Imaginem a situação. Você é um jornalista de tecnologia e está na Califórnia, cobrindo um fórum patrocinado pela maior empresa de chips do mundo. E pela manhã, no caminho do hotel para o evento, você esbarra na rua com ninguém menos que Steve Wozniak, co-fundador da Apple e inventor do microcomputador Apple II, que teve muitos clones no Brasil.
Foi o que aconteceu com o amigo Mario Nagano, editor de testes do blog Zumo, que puxou uma conversa com Woz, como o chamam. (Sinceramente, fosse eu a encontrá-lo, talvez só conseguisse balbuciar um “obrigado”…) Desse rápido bate-papo saiu uma foto. Que me inspirou a deixar um longo comentário. Que depois decidi copiar e colar também aqui. E que segue abaixo.
Steve Wozniak é um nome que remete a muitas coisas. Geralmente lemos sobre ele nas notas de rodapé.

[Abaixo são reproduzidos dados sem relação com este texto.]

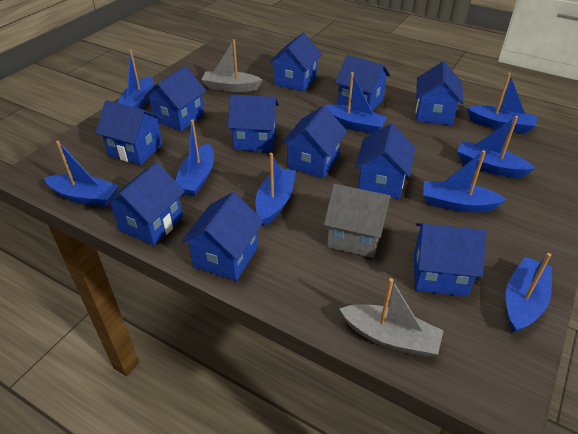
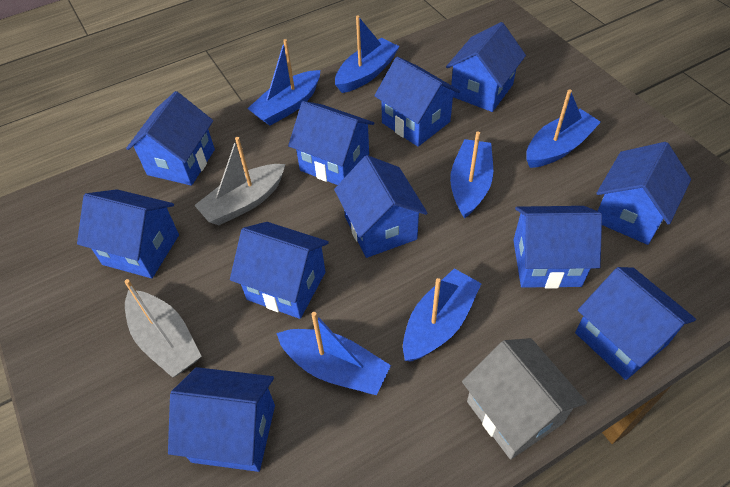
blue boat: 9 -> 6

Uma dessas notas dizia que ele usava a própria garagem para ensinar matemática às crianças do bairro – usando, claro, Macs. Coisa que pensei que um dia, também, pudesse fazer.
Mas fazer uma segunda faculdade por 5 anos – coisa que de fato fiz – é fácil. Ser Wozniak é outra história. E agora ele está aí, numa foto ao lado de um cara que conheço e sei que existe, usando uma camiseta pólo esgarçada, com muitos quilos a mais – fruto da dieta especial do país mais rico do mundo -, usando um veículo (um patinete Segway) que, fosse na barbárie paulistana, lhe daria não alegrias, mas muitas fraturas.
Steve Wozniak sempre foi, para mim, uma lenda. Agora, ao lado do Nagano, sei que ele existe, mas já não me importa. Ainda o imagino abrindo a garagem numa dessas manhãs geladas da Califórnia, capuccino na mão, ligando os computadores e esperando que venham as crianças. É o Mágico de Woz. É neste em que acredito. Longa vida a Woz!